By Sarah Mac Donald - 16 May, 2018
A number of women living in Ireland who underwent an abortion in the past gave their testimonies on a Dublin street on Tuesday and called for a No vote in the upcoming referendum.
On Grafton Street, the four women offered their first-hand perspective on the reality of abortion to passers-by and outlined the negative effects the abortion had had on them.
Aine from Kerry spoke about how she had learned to cope after an abortion.
“I denied it had happened and fooled myself for some years. The regret and pain that came from experiencing abortion happens silently. I suffered silently for years.”
She said she wanted to share her experience in the hope that it would save other Irish women from abortion.
Another woman, Rachel, explained how she had had two abortions, and why she had her abortions and what changed her mind on the issue.
“I had two abortions, one when I was 18 years old and my other when I was 22. I was awake for my second abortion. The doctor counted all the baby body parts after my abortion. This was ‘best practice’ but it was horrific. My eyes were open that day to the reality of what an abortion involves. Abortion was a brutal way to treat me and my babies.”
Galyna, who is originally from Ukraine but is now living in Ireland, explained how she had thought abortion was a quick fix.
“But it was a ‘quick fix’ that broke me. I will never see the colour of my children’s eyes or their smiles, all because abortion was legal and freely available in my home country. I love my new country of Ireland and its people, I don’t want you to suffer from the reality of abortion the way I have and my country.”
Bernadette from Cork didn’t have to travel for her abortion as she was living in England at the time.

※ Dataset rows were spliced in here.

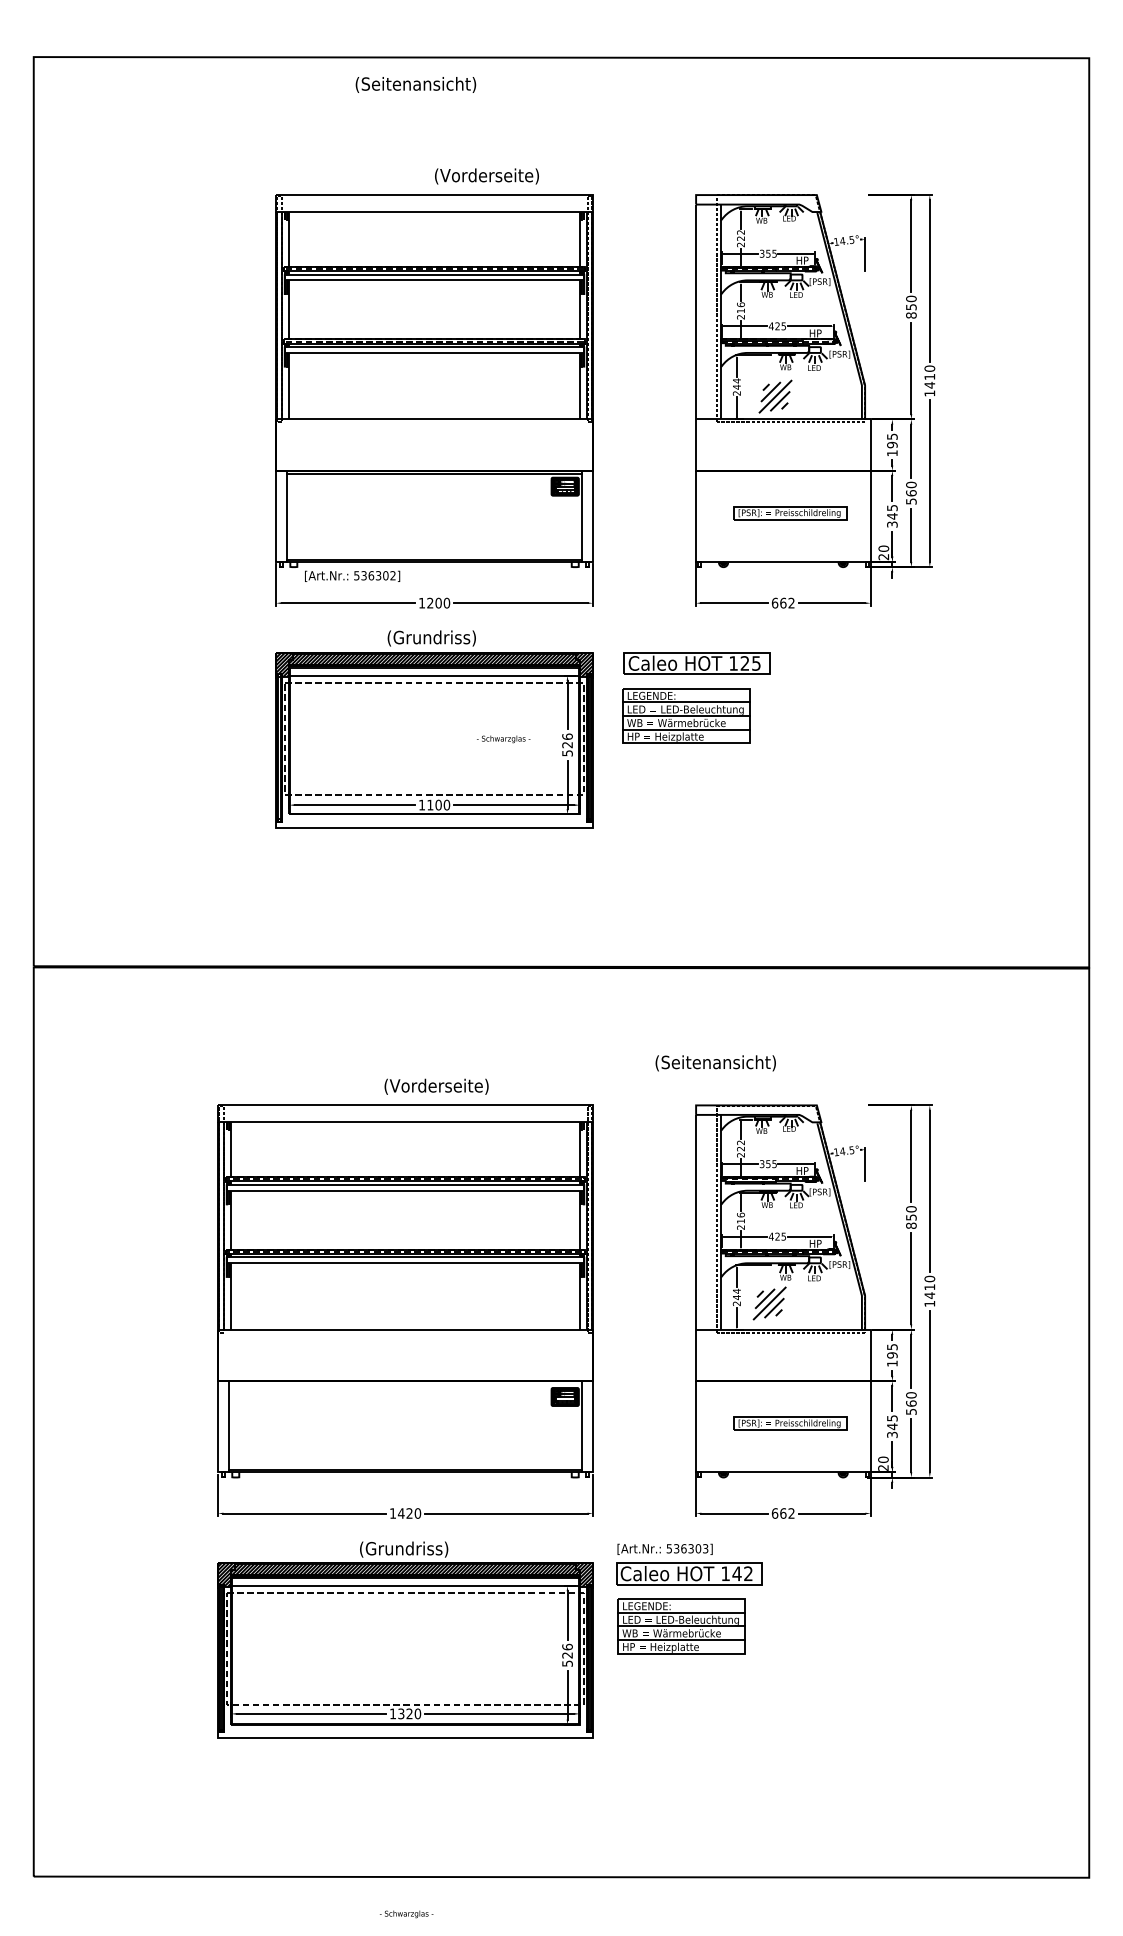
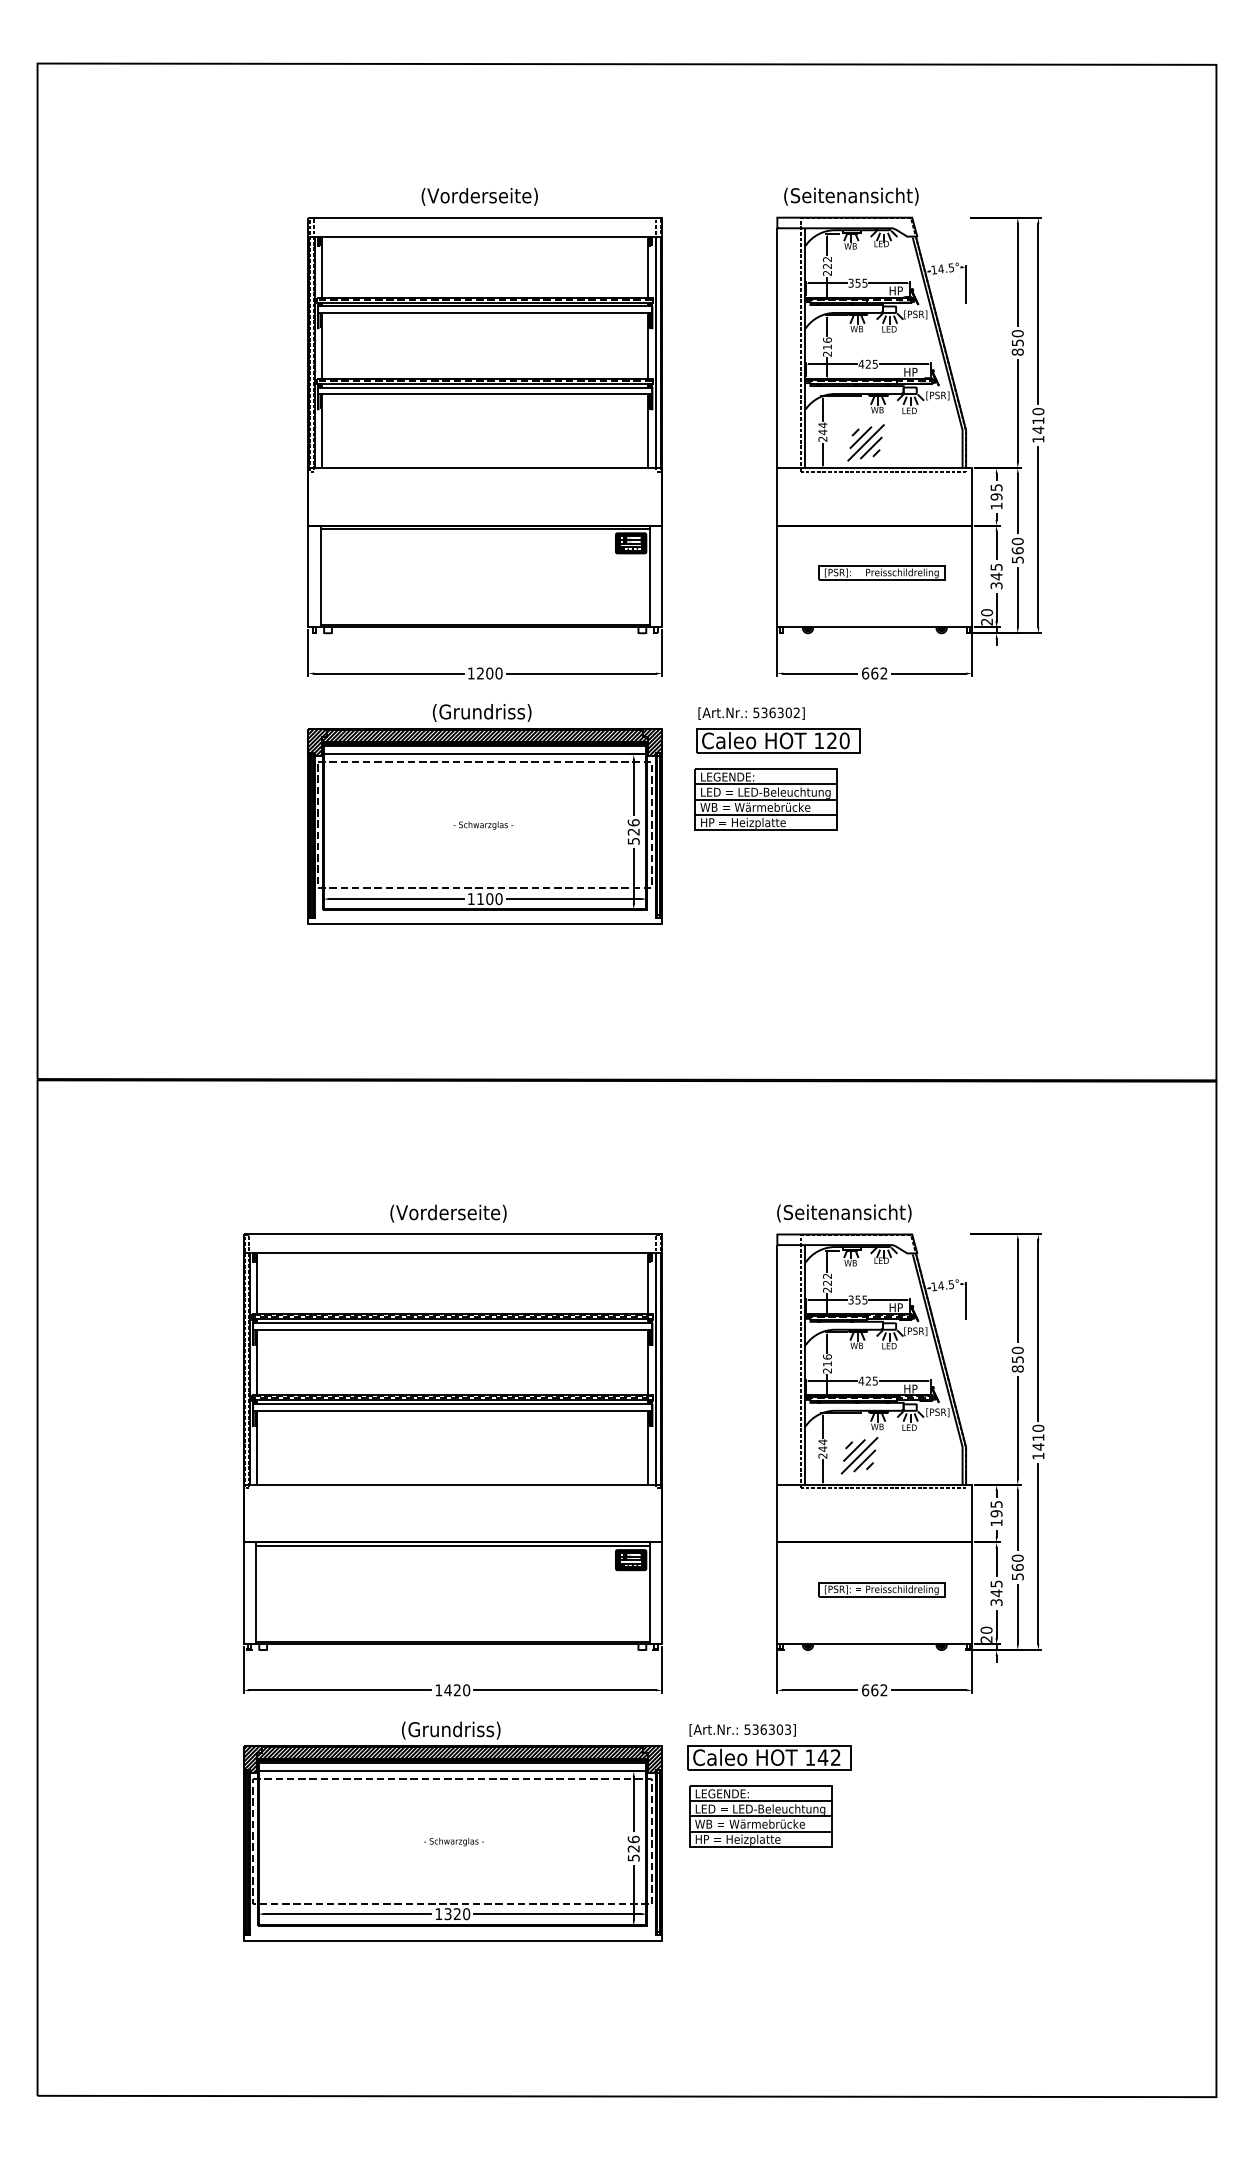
text: (416, 84) -> (851, 196), moved
text: (486, 176) -> (479, 196), moved
text: (352, 576) -> (751, 713), moved
text: (756, 663) -> (844, 740), 125 -> 120
text: (503, 739) -> (483, 825), moved
text: (715, 1063) -> (844, 1213), moved
text: (436, 1086) -> (448, 1213), moved
line: (405, 1384) -> (452, 1546), added
text: (406, 1913) -> (453, 1841), moved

“It was quick, ‘safe’ and successful. Nobody told me that the success of my abortion meant that there was no longer a heart beating under my heart, that the ‘clump of cells’ was a real baby.”
“It was devastating to later realise just what had happened. Today I am in contact with women from all over the world who are grieving after their abortions. They were ‘wanted abortions’ but the grief and regret they feel after is immense.”
She added that, “There is a spiral of silence around the issue and a denial about abortion regret and the research and evidence that backs it up. Listening to women and men every day who experience this loss, regret and trauma, I see very clearly that abortion is destructive and tragic. We can do so much better for women in Ireland. That is why I will be voting No on the 25th May.”
Separately, former Taoiseach, John Bruton has once again urged people to vote No in the referendum.
Writing in Tuesday’s Irish Independent, Mr Bruton said that there were those arguing that because the unborn is dependent on its mother, it is therefore not human and has no human rights.
“But dependency is part of life, and not a sound ground for denying the humanity of anyone. Babies after birth and older people at the end of their lives are deeply dependent too. They could not survive on their own. But, to date, no-one is suggesting they should not have human rights,” he stated.